Walcott on song

Arsenal’s Theo Walcott (middle) scores his second goal past Slavia Prague’s goalkeeper Martin Vaniak during their Champions League match.-AP Arsenal’s Theo Walcott (middle) scores his second goal past Slavia Prague’s goalkeeper Martin Vaniak during their Champions League match.

Given a start as a central striker, the position which Arsene Wenger sees him growing into, rather than on the wing, Theo Walcott hinted at his full thrilling potential. David Hytner reports.

Evenings do not come much better than this. As Arsene Wenger savoured the rolling on of his Arsenal juggernaut towards the knockout stages of the Champions League, with a 12th consecutive victory in all competitions, and by a record margin in Europe too, he could also allow himself to lavish praise upon one of his young stars. Theo Walcott stole the show. There was competition for that honour, chiefly from Cesc Fabregas, who added two more goals to his collection, and Alek sandr Hleb, who tiptoed in on the rout, but Walcott’s was the name chanted with most feeling by a crowd who gorged on excess.
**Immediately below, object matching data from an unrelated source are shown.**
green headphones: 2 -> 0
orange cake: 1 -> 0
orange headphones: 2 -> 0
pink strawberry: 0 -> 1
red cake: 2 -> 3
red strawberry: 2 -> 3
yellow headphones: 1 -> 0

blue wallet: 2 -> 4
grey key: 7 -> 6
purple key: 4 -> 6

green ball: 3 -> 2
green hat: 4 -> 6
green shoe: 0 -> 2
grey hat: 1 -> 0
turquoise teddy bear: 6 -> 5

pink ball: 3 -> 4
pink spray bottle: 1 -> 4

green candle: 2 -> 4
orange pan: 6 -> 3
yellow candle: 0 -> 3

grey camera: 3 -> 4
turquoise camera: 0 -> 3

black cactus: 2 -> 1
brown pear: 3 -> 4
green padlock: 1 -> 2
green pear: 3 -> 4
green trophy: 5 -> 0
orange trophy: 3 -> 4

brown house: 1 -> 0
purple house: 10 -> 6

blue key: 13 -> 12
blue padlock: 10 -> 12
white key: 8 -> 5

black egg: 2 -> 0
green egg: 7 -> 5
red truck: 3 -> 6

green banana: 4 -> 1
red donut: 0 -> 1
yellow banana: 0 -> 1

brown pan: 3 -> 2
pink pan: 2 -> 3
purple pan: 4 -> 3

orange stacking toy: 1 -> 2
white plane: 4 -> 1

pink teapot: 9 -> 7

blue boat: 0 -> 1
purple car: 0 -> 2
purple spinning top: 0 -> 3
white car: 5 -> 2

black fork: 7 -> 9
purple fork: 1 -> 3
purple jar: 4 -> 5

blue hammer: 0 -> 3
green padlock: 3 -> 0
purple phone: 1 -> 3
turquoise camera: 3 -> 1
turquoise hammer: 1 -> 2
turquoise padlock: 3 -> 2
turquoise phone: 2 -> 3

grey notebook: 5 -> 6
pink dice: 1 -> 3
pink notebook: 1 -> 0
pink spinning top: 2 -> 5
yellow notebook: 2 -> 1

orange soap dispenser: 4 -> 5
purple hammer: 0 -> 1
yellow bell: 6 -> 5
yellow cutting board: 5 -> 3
Arsenal supporters have been starved of English attacking talent in recent years and they have been eager, perhaps overly so, to idolise Walcott, the boy who joined them from Southampton in January 2006. As he has only flickered, so he has frustrated. Few teenagers have carried such expectations. Before the match, he had only one goal to his name, against Chelsea in last season’s Carling Cup final.

But given a start as a central striker, the position which Wenger sees him growing into, rather than on the wing, he hinted at his full thrilling potential. He remains some way short of the finished article and it took him time to assert himself against a bewildered Slavia Prague, but the first of his two goals liberated him and the second, guided home with the outside of his right boot, reminded many in the 60,000 crowd of a former hero.

“There was a touch of Thierry Henry about his second goal,” said Wenger, who saw Martin Vaniak, the Slavia goalkeeper, deny Walcott a hat-trick with a late reflex save. “The first quality is to be composed and not to rush things. Once Theo scored his first, you saw him much more. When they opened up the space, you could see his runs and pace, and the fact he is clinical in front of goal.”

Walcott was thrust to global prominence when he was the surprise inclusion in Sven-Goran Eriksson’s England squad for the 2006 World Cup finals. He did not feature and has since appeared regularly for the Under-21s but Wenger believes he would benefit from a full recall.

“It would help him to be back in the squad,” he said. “You complain (in England) that you don’t have many strikers. Theo is one of them. He has all the ingredients to be a top striker; fantastic pace, intelligence and his technique is improving.”

Walcott said: “People will say that my second goal was like a Thierry Henry finish and I watched him in training all the time. I had a chance tonight and I took it. It was an absolutely brilliant team performance.”

There was a swagger about Arsenal from the off and the opening goal bore the fingerprints of two players at the very top of their games. Hleb played in Fabregas and his curling effort found the far corner. Hleb wanted to claim the second goal but his strike took such a significant deflection off the defender David Hubacek, that Uefa deemed it an own goal.

Walcott had already crossed for Emmanuel Adebayor to bring a save out of Vaniak when he added to Slavia’s misery before half-time. Vaniak took the startling decision to volley clear Daniel Pudil’s overhit backpass, miskicked and found only Walcott, who sidestepped him with ease and found the empty net.

Having been instructed to go for the jugular by Wenger at half-time, they responded. Hleb got the goal he deserved, when he took Fabregas’ pass, tricked past Matej Krajcik and drove home before Arsenal produced two more beautiful team goals.

First, Fabregas and Hleb combined to put Walcott in for his memorable finish; then, Hleb led a break from the edge of the Arsenal area, moved the ball to Adebayor and he found Walcott. The 18-year-old’s first-time touch invited Fabregas to profit from close range. The substitute Nicklas Bendtner set the seal upon the victory.

Before the game, Arsenal had heard Jens Lehmann call upon Wenger to end his “humiliation”. The German also poured scorn on Wenger’s contention that he had three “world-class goalkeepers”. As far as Lehmann is concerned, he is the only one. Wenger will rebuke him but it seemed little more than an amusing distraction. The Emirates crowd was in party mood, acclaiming their heroes, including a few from the past — Ian Wright, Patrick Vieira and David Rocastle. A kid called Theo produced the widest smiles.